現如今，遺傳學幫我我們越來越多的了解周圍世界，通過遺傳學技術解開進化史，更精確診斷和治療疾病。為了完成這些工作，我們需要發現并檢測DNA序列，然而，我們用來執行操作基本工具之一稱為“PCR”或“聚合酶鏈式反應”。今天，上海通蔚給大家介紹一下PCR檢測試劑盒作用原理及組成。

  PCR檢測試劑盒組成

  DNA模版。DNA模版，DAN模版可以包含人類血液樣品、食物樣品、水樣品以及棉簽上收集的細菌等等。
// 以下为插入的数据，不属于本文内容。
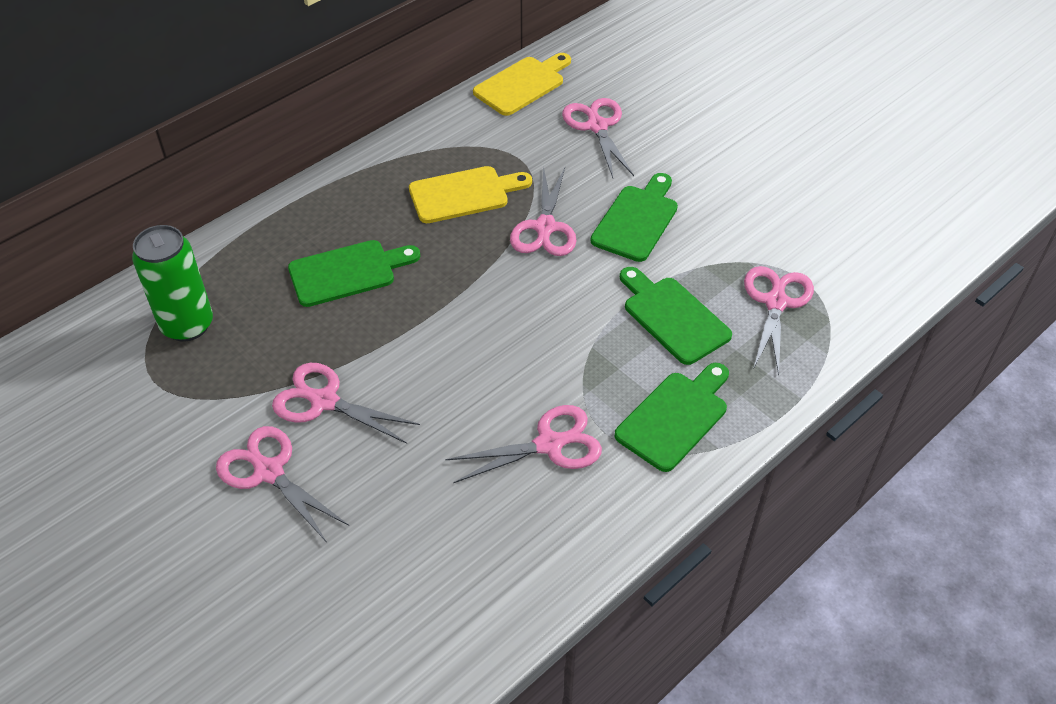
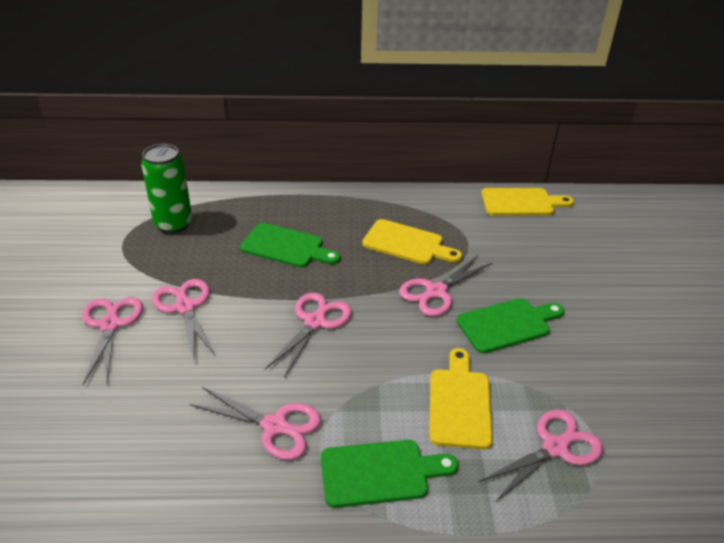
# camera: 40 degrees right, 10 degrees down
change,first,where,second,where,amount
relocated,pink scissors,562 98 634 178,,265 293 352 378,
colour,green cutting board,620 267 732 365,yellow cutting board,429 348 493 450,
  引物（primers）。我們要擴增DNA區域，我們需使用稱為DNA片段來實現這一點。引物的類型分為正向和反向兩種，正向引物將匹配我們想要擴增的區域開頭的一條DNA鏈上的序列，反向序列引物將匹配另一條鏈上區域的末端。引物在PCR反應起上引導DNA聚合酶合成新的DNA鏈的作用。

  酶（enzymes）。在PCR檢測中最主要的酶是熱穩定的DNA聚合酶，DNA聚合酶可以找到引物與DNA模版特異性結合區域的末端，并在適當的條件下催化DNA合成。最常用的是來自熱液微生物生物體的熱穩定DNA聚合酶，如Taq DNA聚合酶。

  緩沖液（buffer）:PCR檢測試劑中的緩沖液用于維持PCR最佳的反應條。它主要作用是控制PH值、離子濃度和穩定酶的活性。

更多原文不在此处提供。